Hierarchical Ce-doped NiMn-LDH nanoflowers: tailoring active sites via electrodeposition towards superior overall water splitting

Abstract

This work addresses the critical challenges of expensive noble-metal catalysts and the inferior conductivity of transition metal hydroxides in water electrolysis by developing in situ grown NiMn layered double hydroxide (NiMn LDH/NF) self-supported electrodes through one-step electrodeposition on a nickel foam. The engineered 2D porous nanosheet architecture provides abundant active sites, achieving exceptional hydrogen evolution reaction (HER) performance with a 17 mV overpotential at 10 mA cm⁻². Furthermore, the cerium doping strategy effectively regulates nucleation kinetics through Ce³⁺/Ce⁴⁺ redox couples, constructing a flower-like hierarchical Ce–NiMn LDH/NF architecture.

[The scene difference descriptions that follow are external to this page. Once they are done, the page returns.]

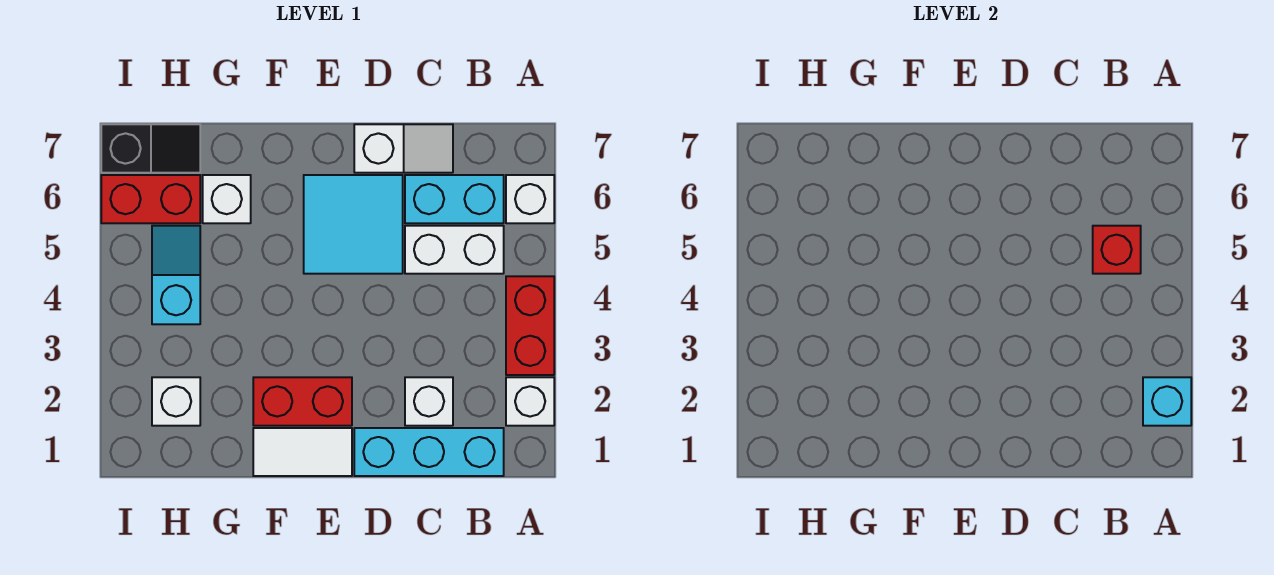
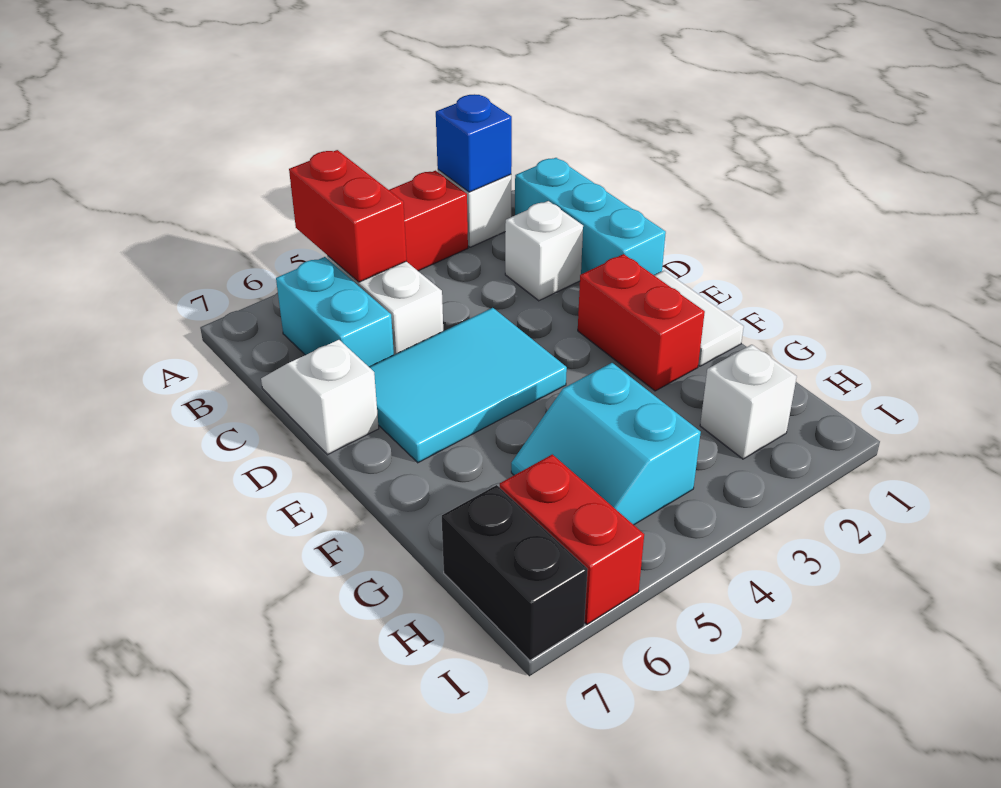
cyan brick A2 level 2 -> blue brick A2 level 2
white brick A6 level 1 -> none
red brick B5 level 2 -> red brick A5:B5 level 2
cyan tile D5:E6 level 1 -> cyan tile D4:E6 level 1
white brick G6 level 1 -> none
cyan slope H4:H5 level 1 top 4 -> cyan slope G4:H5 level 1 top 4
black slope H7:I7 level 1 top I -> black brick H7:I7 level 1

The optimized electronic structure and enhanced surface hydroxylation significantly boost the oxygen evolution reaction (OER) kinetics, requiring an overpotential of merely 212 mV to deliver a current density of 50 mA cm⁻². The NiMn LDH/NF‖Ce–NiMn LDH/NF electrolytic system demonstrates exceptional performance for overall water splitting, achieving an ultralow cell voltage of 1.44 V at 10 mA cm⁻². Remarkably, it retains 97.66% of its initial activity after 100 h of continuous operation, underscoring the efficacy of the rare-earth cation-doped structural engineering strategy. This approach enables the rational design of high-performance, durable, and cost-effective electrocatalytic systems by synergistically optimizing electronic configurations, active site accessibility, and long-term stability.